The other day a friend dropped by the office to talk to us about how we manage chapters in our software. For example, he wondered if we assumed that the national organization did the dues billing, and distributed revenue to the chapters? Or the reverse: that chapters collect the dues and send it upstream to headquarters? The conversation led me to think about the forces that make organizational policies so often unwieldy and complex.

We've learned that there is no general pattern that governs the relationship between an organization and its chapters. These relationships are not structured by logic but through the working out of real conflicts of interest and mission between national, state, and local bodies. And these conflicts are resolved differently in every case. The challenge for IT is to model the internal reality for the specific organization.

Chapters are interesting because they are a very clear-cut example of what goes on in the definition of almost any organizational policy - a process of compromise between interest groups within the org. Streamlining inefficient or irrational policies is so much harder than one would expect because the differences between groups are so rarely spelled out. In the case of chapters, it is just easier to see these interest collisions.

It works like this. Not surprisingly, chapters want as much independence from the national as possible. And specifically, financial independence.

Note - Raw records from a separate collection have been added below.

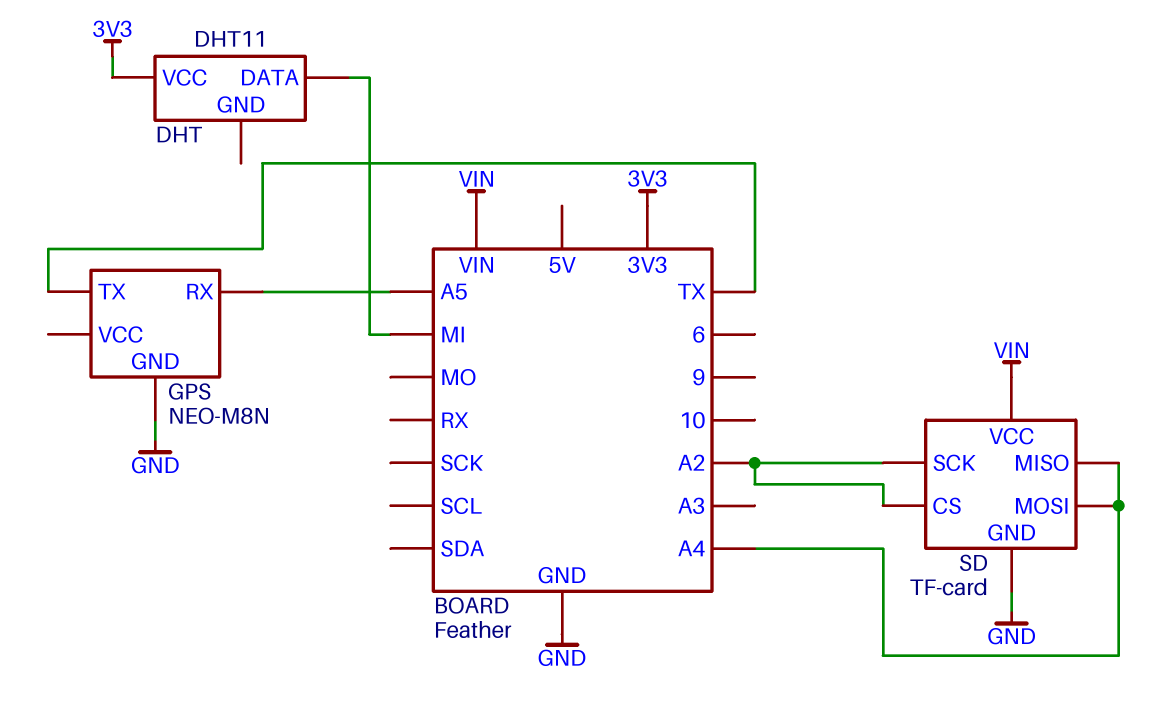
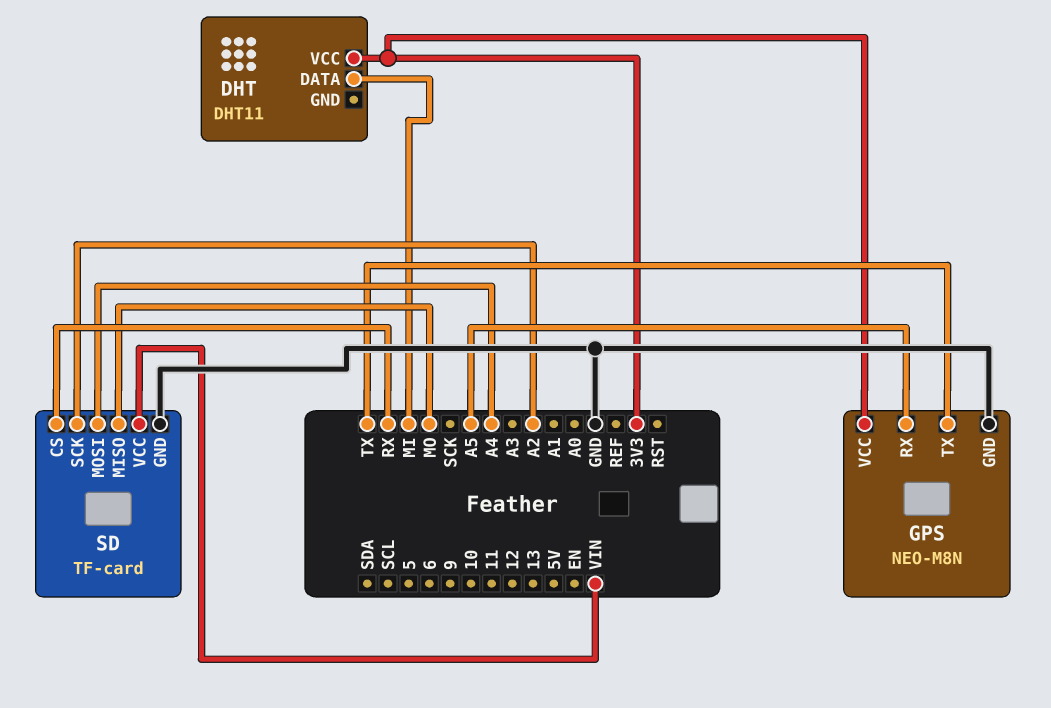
GPS pin VCC: none -> 3V3
SD pin CS: A2 -> RX
SD pin MISO: A4 -> MO

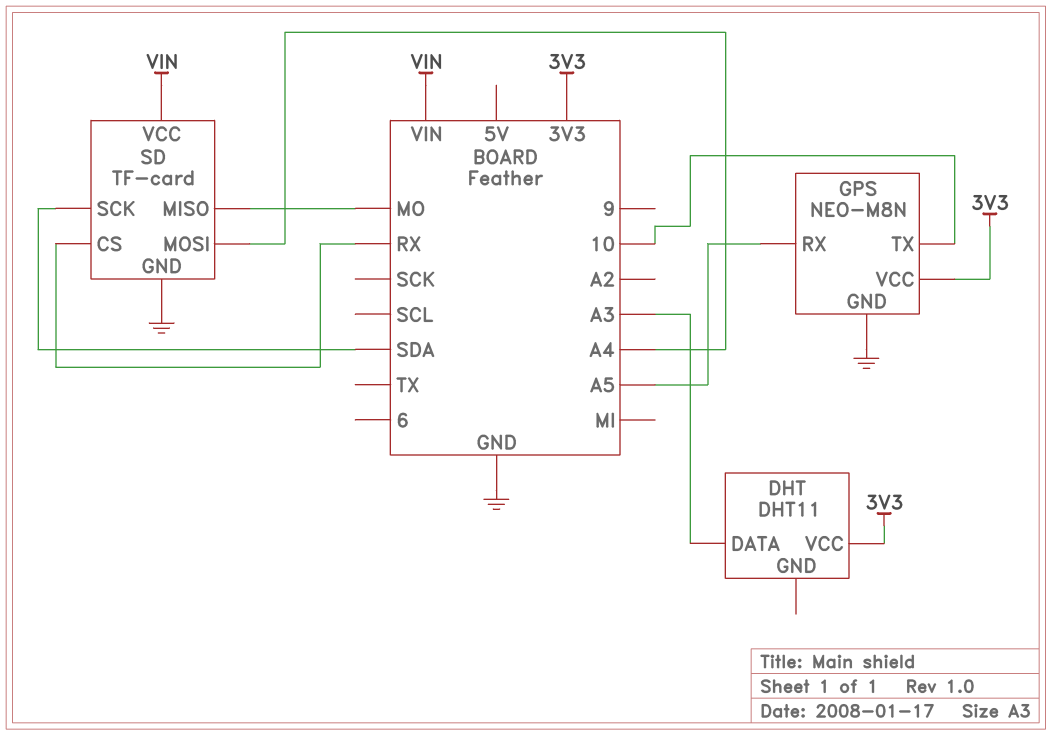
DHT pin DATA: MI -> A3
GPS pin TX: TX -> 10
SD pin SCK: A2 -> SDA

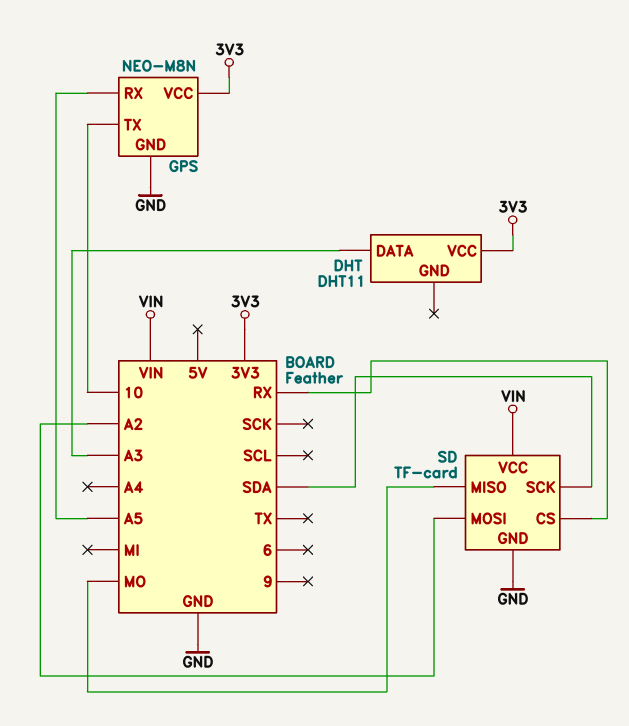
SD pin MOSI: A4 -> A2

But at the same time, they would like as much service from the parent org as they can wrangle. So the more successfully independent the chapters become, the harder administrative life is in Washington or New York.

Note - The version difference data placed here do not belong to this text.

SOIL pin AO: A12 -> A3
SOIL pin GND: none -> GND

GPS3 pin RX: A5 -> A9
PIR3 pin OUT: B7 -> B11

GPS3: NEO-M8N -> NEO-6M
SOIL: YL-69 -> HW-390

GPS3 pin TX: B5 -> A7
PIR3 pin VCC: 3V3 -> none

For example a national conservation group we work with manages all the dues billing for its chapters and state divisions. These very autonomous chapters and divisions each create their own membership structures and dues levels. Thus the membership database mus t be able to store three membership types for each member: one each for National, State, and Chapter levels. And they must allow a person to hold multiple chapter and division memberships. All of these dues amounts must be reflected on each member's renewal notices. It's clearly an enormously complex system for the national to maintain. But this approach works in the interest of the chapters - and the chapters have the upper hand in this case.

So when the policies you are trying to model seem resistant to simplification, remember you are dealing with real conflicts, not just procedural craziness.